Solar Canopies Will Allow Cities to Go Solar

photovoltaicNew solar panel technology called “solar canopies” shines light on the growing need for cities to convert to clean energy and provides a more effective way for them to do it, too.

In major cities, the 25% recycled content in a metal roof simply isn’t enough on its own to help the environment. Large rooftops often have no problem with the installation of solar panels because they’re broad and flat; residential homes, however, are a different story.

Urban rooftops are often covered in vent pipes, hatches, skylights, and more, and in New York City, fire codes require a six-foot-wide and nine-foot-high open path on every rooftop.

While these fire codes are for the safety of all, they don’t leave much room for solar panels in crowded neighborhoods.

Yet in a surprising and innovative twist, engineers at Brooklyn SolarWorks have found a way around the lack of space.
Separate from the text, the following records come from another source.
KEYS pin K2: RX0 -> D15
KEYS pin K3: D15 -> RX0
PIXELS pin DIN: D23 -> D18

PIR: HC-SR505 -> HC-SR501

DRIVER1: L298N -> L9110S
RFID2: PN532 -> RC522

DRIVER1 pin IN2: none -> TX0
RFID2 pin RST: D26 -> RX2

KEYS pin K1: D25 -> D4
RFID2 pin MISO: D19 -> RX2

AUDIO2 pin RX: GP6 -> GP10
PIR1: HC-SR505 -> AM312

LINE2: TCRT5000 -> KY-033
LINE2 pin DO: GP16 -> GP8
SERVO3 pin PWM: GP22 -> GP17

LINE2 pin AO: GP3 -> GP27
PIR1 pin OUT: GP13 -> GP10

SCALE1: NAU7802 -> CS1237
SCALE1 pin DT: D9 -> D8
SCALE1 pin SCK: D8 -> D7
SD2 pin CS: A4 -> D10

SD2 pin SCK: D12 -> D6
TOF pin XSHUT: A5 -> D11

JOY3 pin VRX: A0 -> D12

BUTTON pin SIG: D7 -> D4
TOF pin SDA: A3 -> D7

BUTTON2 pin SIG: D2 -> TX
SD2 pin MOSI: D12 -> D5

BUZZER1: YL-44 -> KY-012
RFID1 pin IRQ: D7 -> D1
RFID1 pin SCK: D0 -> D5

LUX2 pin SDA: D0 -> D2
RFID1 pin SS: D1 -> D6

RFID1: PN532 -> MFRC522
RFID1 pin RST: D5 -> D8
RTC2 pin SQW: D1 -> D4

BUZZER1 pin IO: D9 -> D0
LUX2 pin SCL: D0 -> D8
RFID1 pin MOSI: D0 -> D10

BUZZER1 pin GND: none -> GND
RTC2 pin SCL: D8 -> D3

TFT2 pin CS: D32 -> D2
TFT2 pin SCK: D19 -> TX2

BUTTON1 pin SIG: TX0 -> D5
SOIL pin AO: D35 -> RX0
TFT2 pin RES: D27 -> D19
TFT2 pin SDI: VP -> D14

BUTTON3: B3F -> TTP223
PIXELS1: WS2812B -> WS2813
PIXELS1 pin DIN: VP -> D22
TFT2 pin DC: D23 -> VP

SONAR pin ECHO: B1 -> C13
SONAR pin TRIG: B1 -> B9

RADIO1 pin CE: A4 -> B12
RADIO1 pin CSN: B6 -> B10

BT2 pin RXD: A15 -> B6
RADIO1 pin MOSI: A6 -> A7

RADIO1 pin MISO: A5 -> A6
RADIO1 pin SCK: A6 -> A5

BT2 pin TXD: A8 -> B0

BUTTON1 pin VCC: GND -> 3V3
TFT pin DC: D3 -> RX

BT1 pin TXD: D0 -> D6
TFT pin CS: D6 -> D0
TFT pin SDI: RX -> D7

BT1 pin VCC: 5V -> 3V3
By raising the solar panels above the rooftops with a solar canopy, designed by Brooklyn-based Situ Studio, the space issue is all but solved.

Aside from getting the canopies approved by cities, the only other problem that Brooklyn SolarWorks faces is the aesthetic value of their technology. While most people think the designs are interesting and modern, some believe that they mar the appearance of older buildings.

It seems that a new innovation is being brought about by solar power every week. In fact, recently a new record was set for converting unfocused sunlight into electricity.

Researchers at the University of New South Wales developed a solar cell that pushes the boundaries of what efficient and effective solar power is.

Current solar panels have a conversion efficiency of around 20% for unfocused, natural sunlight, but the UNSW team has broken that record by hitting 34.5% conversion efficiency.

A recent study of current solar photovoltaics, like the ones used in home solar panels, predicted that a 35% conversion rate wouldn’t happen until 2050. The UNSW team shattered both the record and the timeline.

If Brooklyn’s solar canopies are fitted with solar panels like the ones researchers at UNSW have developed, cities around the world could soon thrive on clean energy.

The solar canopies are currently only being installed in New York City, but the company hopes to start installation in other cities soon.